Where do you stand on zoning for the 2023 election?
I believe in merit. Merit should determine it. I believe that with the situation that we are in now, we should be looking for people with integrity, people with honesty, people with the attitude, and people whose emergence would signify justice and equity, and above all people with the capacity to really solve the wrongs of the present situation now. I believe in quality. Although some people have been talking about rotation and concession that it should go to this zone or this region, I don’t agree with that. That’s not what people should be looking out for. We should not just be looking out to do some geographical elections. We should do elections that will turn around things for the country. I believe that Nigeria has very competent people in virtually every part of the country but a situation whereby some people will be prevented from coming out should be avoided. By the time you have an array of people, then the country can begin to make a choice. What Nigeria should look for is a competent leader, a leader who is selfless, patriotic, committed to a stable Nigeria: a progressive Nigerian. We need a leader who will be committed to a nation where every citizen feels safe and secure, and everybody’s rights and privileges to become whatever they want to become is assured.

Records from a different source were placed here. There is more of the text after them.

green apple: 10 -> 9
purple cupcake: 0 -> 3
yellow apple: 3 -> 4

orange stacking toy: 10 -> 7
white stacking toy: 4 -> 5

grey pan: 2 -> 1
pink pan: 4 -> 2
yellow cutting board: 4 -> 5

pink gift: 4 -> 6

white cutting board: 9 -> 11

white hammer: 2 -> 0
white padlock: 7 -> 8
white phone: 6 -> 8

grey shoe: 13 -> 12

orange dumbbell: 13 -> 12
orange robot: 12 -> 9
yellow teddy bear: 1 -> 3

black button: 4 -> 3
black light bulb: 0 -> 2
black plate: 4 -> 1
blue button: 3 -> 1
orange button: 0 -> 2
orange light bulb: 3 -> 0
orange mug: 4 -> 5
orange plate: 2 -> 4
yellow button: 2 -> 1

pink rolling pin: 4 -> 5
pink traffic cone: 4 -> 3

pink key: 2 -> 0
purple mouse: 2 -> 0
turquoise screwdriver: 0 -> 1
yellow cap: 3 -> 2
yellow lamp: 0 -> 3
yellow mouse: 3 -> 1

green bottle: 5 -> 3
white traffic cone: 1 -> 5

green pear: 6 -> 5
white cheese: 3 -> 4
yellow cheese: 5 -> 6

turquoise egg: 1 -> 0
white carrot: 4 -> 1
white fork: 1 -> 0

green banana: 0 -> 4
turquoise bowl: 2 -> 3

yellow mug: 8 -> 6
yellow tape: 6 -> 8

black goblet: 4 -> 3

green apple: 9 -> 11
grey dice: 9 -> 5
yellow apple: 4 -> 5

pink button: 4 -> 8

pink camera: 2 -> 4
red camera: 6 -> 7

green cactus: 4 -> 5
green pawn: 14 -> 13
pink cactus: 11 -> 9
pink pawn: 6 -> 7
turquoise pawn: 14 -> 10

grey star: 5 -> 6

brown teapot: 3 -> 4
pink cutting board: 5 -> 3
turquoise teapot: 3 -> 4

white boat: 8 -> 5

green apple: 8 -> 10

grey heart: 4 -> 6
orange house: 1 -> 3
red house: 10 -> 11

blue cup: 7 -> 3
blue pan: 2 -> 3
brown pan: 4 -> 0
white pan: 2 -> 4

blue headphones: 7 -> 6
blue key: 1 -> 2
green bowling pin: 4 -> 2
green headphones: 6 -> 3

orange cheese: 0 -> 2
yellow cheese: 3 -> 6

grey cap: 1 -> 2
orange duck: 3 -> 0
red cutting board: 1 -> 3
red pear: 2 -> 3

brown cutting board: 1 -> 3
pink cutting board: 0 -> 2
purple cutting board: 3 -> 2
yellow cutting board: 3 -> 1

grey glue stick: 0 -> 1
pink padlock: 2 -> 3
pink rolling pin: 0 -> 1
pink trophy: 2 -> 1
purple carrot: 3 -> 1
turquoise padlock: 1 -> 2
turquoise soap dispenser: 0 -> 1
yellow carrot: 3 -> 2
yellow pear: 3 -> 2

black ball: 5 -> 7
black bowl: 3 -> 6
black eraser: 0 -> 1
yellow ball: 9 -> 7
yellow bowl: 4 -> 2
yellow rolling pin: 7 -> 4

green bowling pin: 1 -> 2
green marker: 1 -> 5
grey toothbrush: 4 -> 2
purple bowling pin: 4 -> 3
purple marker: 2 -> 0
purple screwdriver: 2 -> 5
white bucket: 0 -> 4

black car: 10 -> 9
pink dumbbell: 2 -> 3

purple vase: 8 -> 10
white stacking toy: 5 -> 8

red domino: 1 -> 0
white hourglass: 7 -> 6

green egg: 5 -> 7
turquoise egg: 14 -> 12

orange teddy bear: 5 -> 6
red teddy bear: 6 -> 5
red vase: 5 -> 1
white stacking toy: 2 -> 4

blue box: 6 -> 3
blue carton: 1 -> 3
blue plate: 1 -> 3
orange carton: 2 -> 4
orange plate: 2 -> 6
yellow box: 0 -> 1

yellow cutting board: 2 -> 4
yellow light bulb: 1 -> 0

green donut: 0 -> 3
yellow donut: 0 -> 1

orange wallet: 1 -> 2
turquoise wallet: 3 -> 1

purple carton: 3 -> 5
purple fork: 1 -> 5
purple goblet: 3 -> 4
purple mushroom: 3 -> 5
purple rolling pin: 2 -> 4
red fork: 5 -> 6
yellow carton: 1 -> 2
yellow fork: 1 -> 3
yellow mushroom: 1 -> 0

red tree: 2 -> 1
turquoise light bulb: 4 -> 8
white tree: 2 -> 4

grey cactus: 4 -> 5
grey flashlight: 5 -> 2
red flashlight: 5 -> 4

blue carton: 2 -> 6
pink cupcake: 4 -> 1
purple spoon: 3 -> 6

What we need is a President who will allow true federalism, and it doesn’t matter where he or she comes from. I’m more interested in a president that would be able to stabilise this country, that will be just and fair to all Nigerians, that will develop this country, and will allow the constitution of the people to prevail, and more importantly, one that will earn the confidence and loyalty of Nigerians. One that will be committed to national unity, stability and for equality of all nationalities in the country. One that will not allow individual rights and liberties to be trampled upon anyhow.
Some people believe the insecurity in the land may jeopardise the 2023 general election
It is not only the elections that may be jeopardized by insecurity, so many other things may also be affected. I believe that insecurity should be tackled with all the seriousness and attention it deserves. This is why I feel that it is the responsibility of all Nigerians to make sure that the rising insecurity doesn’t jeopardize our existence, and our God given rights to live. We all have to be safe and secure before we can be talking about 2023.
Governors and other eminent personalities are defecting to the ruling All Progressives Congress (APC), and some people are concerned that Nigeria may become a one-party state. Do you agree?
I don’t know anything about that because I have not been taking census of those that defected. The way I look at it is that people are free to move right or left because there is no ideological difference between APC and PDP. There is hardly any division between the two parties. I see the two as being mere platforms to take political power. That’s why people that are in PDP today, you see them in APC tomorrow. In fact some Nigerians, especially those at the grassroots, no longer know where their political leaders belong. But the situation is not good for our political development. We need to have ideology-based political parties that Nigerians will know what they stand for. In the past you know what political leadership stands for, you know their political leanings and ideologies. But you can’t talk about that again. It has become politics of anything goes.